Il Giudice ha disposto la confisca diretta nei confronti della società e per equivalente nei confronti dell’imputato della somma di C 1.208.796,38, detratti i pagamenti eseguiti, quale profitto dei reati.
Ha proposto ricorso per cassazione avverso la sentenza il difensore di fiducia dell’imputato, articolando tre motivi che qui vengono sinteticamente enunciati.

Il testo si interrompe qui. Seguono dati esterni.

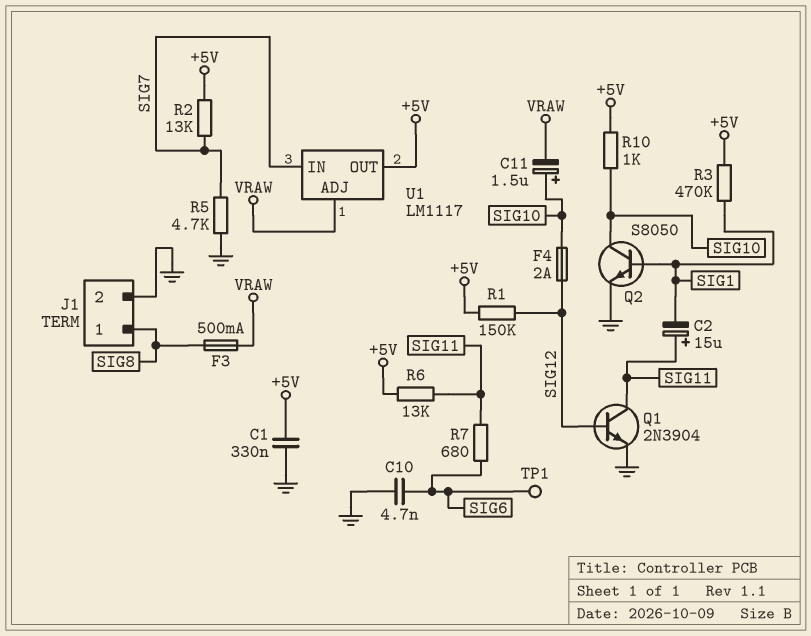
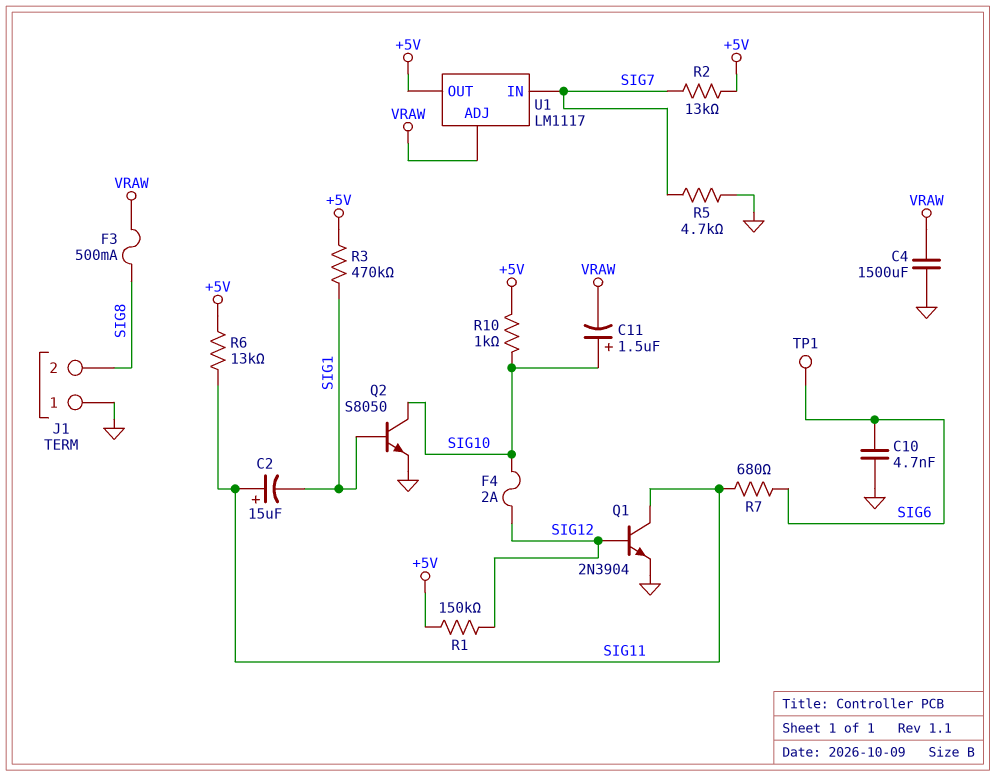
C1: 330nF (+5V, GND) -> none
C4: none -> 1500uF (GND, VRAW)
J1 pin 1: SIG8 -> GND
J1 pin 2: GND -> SIG8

2.1. Con il primo motivo deduce la mancanza di motivazione inerente ai presupposti relativi alla confisca obbligatoria del profitto del reato ex art. 12-bis del d.lgs 10 marzo 2000, n. 74, e la violazione di legge in relazione all’art. 10-bis dello stesso decreto legislativo. Premessa l’ammissibilità dell’impugnazione non essendo stata la confisca oggetto dell’accordo, argomenta il ricorrente che la sentenza impugnata non avrebbe reso una motivazione sulla ricorrenza dei presupposti per la sua applicazione. Né il Giudice avrebbe argomentato in ordine alla sussistenza in concreto degli elementi costitutivi del reato di cui all’art. 10 – bis d.lgs 10 marzo 2000, n. 74, essendo carente l motivazione sul rilascio delle certificazioni ai sostituiti.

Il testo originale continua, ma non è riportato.